Coursera is just one of a rising number of so-called Massive Open Online Course (MOOCs) providers offering free courses associated with prestigious universities and offering testing and some certification. In the most recent move, Harvard and MIT have created their edX joint venture that will offer free courses.
And if the acronym MOOC is unwieldy, then at least "massive" captures the impact they are set to have on higher education. Some are calling it a "tsunami", others a "paradigm shift" or "game-changer".
Last week, Deakin vice-chancellor Jane den Hollander announced a new strategy in which MOOC courses would be embedded in curriculum as part of a shake up of teaching and learning. Traditional lectures would go by the wayside with free content being cherry-picked online from the world's best universities. That would, in theory at least, free up academics to focus on assessment tasks and more personalised teaching, including face-to-face, video and online.
And this week University of Southern Queensland vice-chancellor Jan Thomas was in India promoting the online Open Education Resource University international joint venture in which students can access content for free and only pay if they sit exams — a model pioneered by Britain's Open Universities, which now has 275,000 students globally.
But the potential ramifications are profound and it won't all be welcome news. Many Australian universities, perhaps all, simply won't be able to compete with much of the high-quality content on offer. And while that may force a timely refocus on the student experience and pedagogy, such as at Deakin, it raises doubts over the value of on-campus learning universities.
Australia's international market could be threatened if students in Asia simply supplemented their local degree with a Harvard course. It's an appealing and much cheaper alternative to spending tens of thousands dollars studying here.
"The Ivy League has nothing to lose because everybody will still want to go there and have the networking benefits. But a lot of other universities are going to be in the gun," said higher education expert Simon Marginson.
MOOCs could also drive a concentration of knowledge and content generation in the elite globally branded universities, and accelerate trends towards teaching-only academics.
The desirability of a full local degree could be undermined by students cobbling together several globally branded courses with parts of a local degree in a package that could end up being more sought-after by employers.
Open Universities Australia chief executive Paul Wappett said the attitude of employers would be critical. And he notes that the decline in university IT courses has been partly driven by the likes of Microsoft and Cisco taking over the space and employers valuing their certificates.
Melbourne University's Richard James says there is no doubt the sector is being hit by the first wave of a possible revolution. But he maintains universities remain central because of their ability to handle complex student assessment, the attraction of "deep" face-to-face learning, and their control over accreditation. [Sanjeev: THIS MAN IS LIVING IN A WORLD OF DELUSION!!]
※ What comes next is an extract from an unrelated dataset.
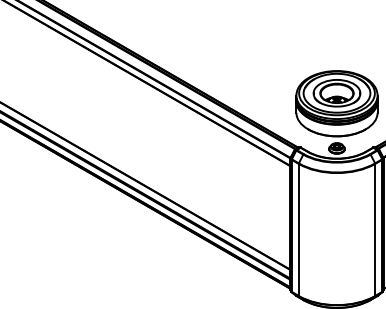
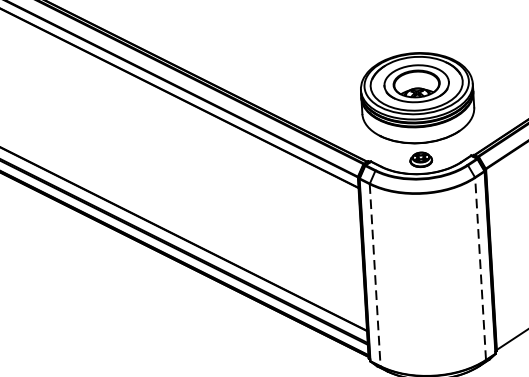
line: (375, 229) -> (480, 268), solid -> dashed
line: (298, 230) -> (374, 276), solid -> dashed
"We are seeing the first wave of what looks like the disruptive effects of technology. At the moment the excitment is around high-quality free content. Once that is backed by rigorous assessment, student support and transpersonal deep experience then maybe the real revolution has hit us," he said.
Sean Gallagher, from Sydney University's US Study Centre, said MOOCs represented both a threat and an opportunity and he backed Deakin's move to embrace it. "These high-profile universities have attached their elite reputations to developing this and that says that online is here to stay as part of the future of elite tertiary education," he said.
Deakin's deputy vice-chancellor (academic) John Catford said: "We will provide content in ways students can access that are easier and mobile, and break it down into maybe 10 minute bites rather than 50 minute gulps."